Jakarta   /   Fri, July 3, 2020   /   07:41 am
Lion Air Group lays off 2,600 contract workers as flight traffic nosedives A Lion Air plane at Soekarno-Hatta International Airport in Tangerang, Banten. Lion Air Group has laid off 2,600 contract employees at its subsidiary airlines Lion Air, Wings Air and Batik Air amid declining flight traffic, an official has said. (JP/Ricky Yudhistira)

Privately owned Lion Air Group has laid off 2,600 contract employees at its subsidiary airlines Lion Air, Wings Air and Batik Air amid declining flight traffic, an official has said.

The group’s spokesperson, Danang Mandala Prihantoro, told The Jakarta Post Thursday that the management had decided not to extend the work contract of the 2,600 employees, which accounted for around 9 percent of the company’s total workforce.

“Our [permanent] employees are not being terminated. We downsized our workforce by terminating our contract workers,” he said via text message.

In an official statement, Lion Air Group said it was currently operating at just 10 to 15 percent of its normal capacity of between 1,400 and 1,600 flights per day, which had battered the company’s finances.

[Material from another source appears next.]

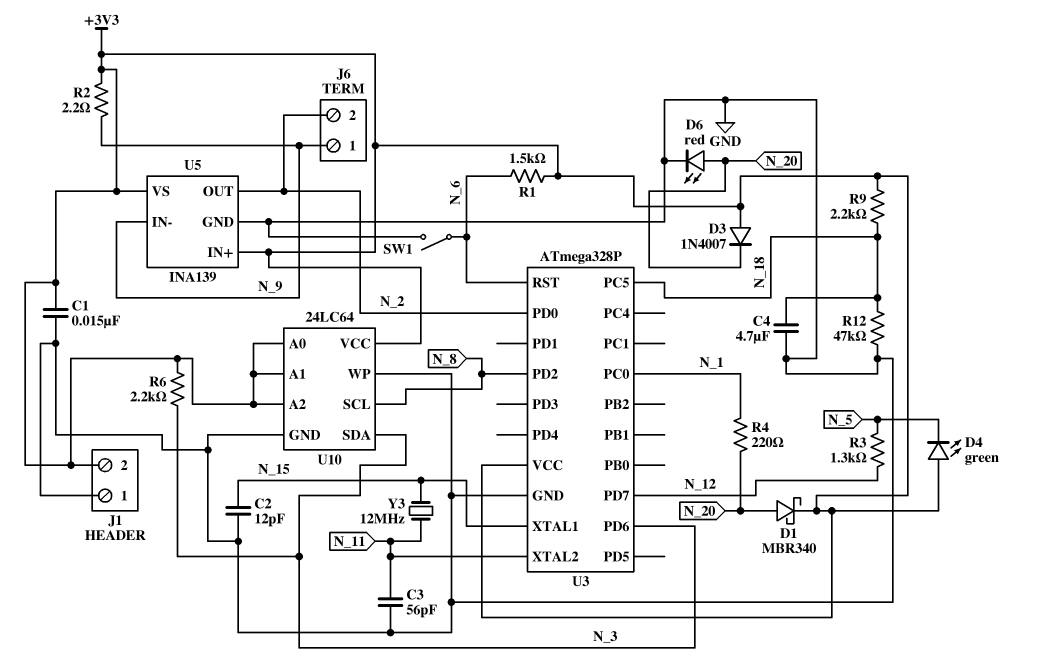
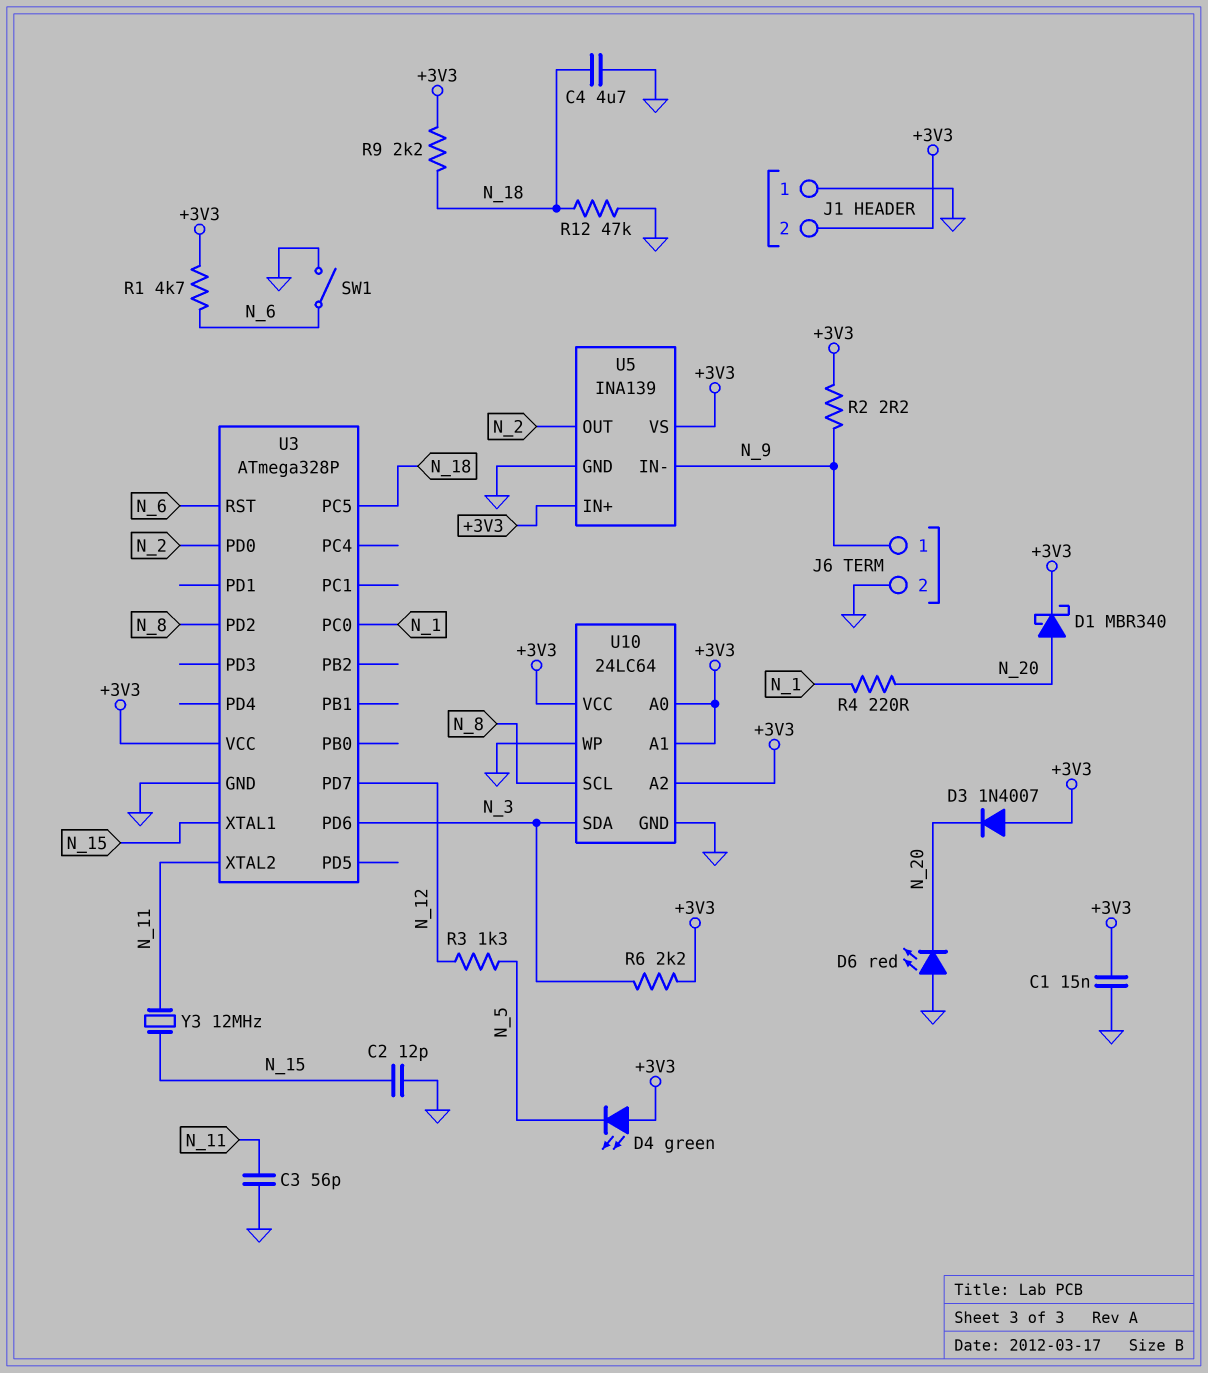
D6: LED red (A N_20, K GND) -> LED red (A GND, K N_20)
J6 pin 2: N_2 -> GND
R1: 1.5k (+3V3, N_6) -> 4.7k (+3V3, N_6)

“The COVID-19 pandemic has put the airline industry in a state of coma. Meanwhile, the company still needs to pay large expenses, which creates a great challenge for us,” the statement reads.

Besides terminating contracts, the company’s employees and management board have had their wages cut since March until further notice.

“We need to make the difficult decisions to ensure our business survives through operational downsizing, cost reduction and organizational restructuring amid the current airline industry situation that hasn’t return to normalcy,” the statement added.

Lion Air is the latest airline to announce employee cuts. In June, Garuda Pilot Association (APG) chairperson Muzaeni told the Post that national flag carrier Garuda Indonesia had laid off 180 contract pilots as the company was struggling financially amid the slump in demand for air travel.

The COVID-19 outbreak has forced Garuda to park 100 of its 142 aircraft as its daily flights dropped 70 percent due to the government’s large-scale social restrictions (PSBB). Consequently, the airline recorded a 30.1 percent annual drop in its total revenue in the first quarter, the company’s financial report shows.

The International Air Transport Association (IATA) also estimated that Indonesia’s aviation industry would suffer a 49 percent passenger drop and an $8.2 billion fall in revenue this year compared to last year.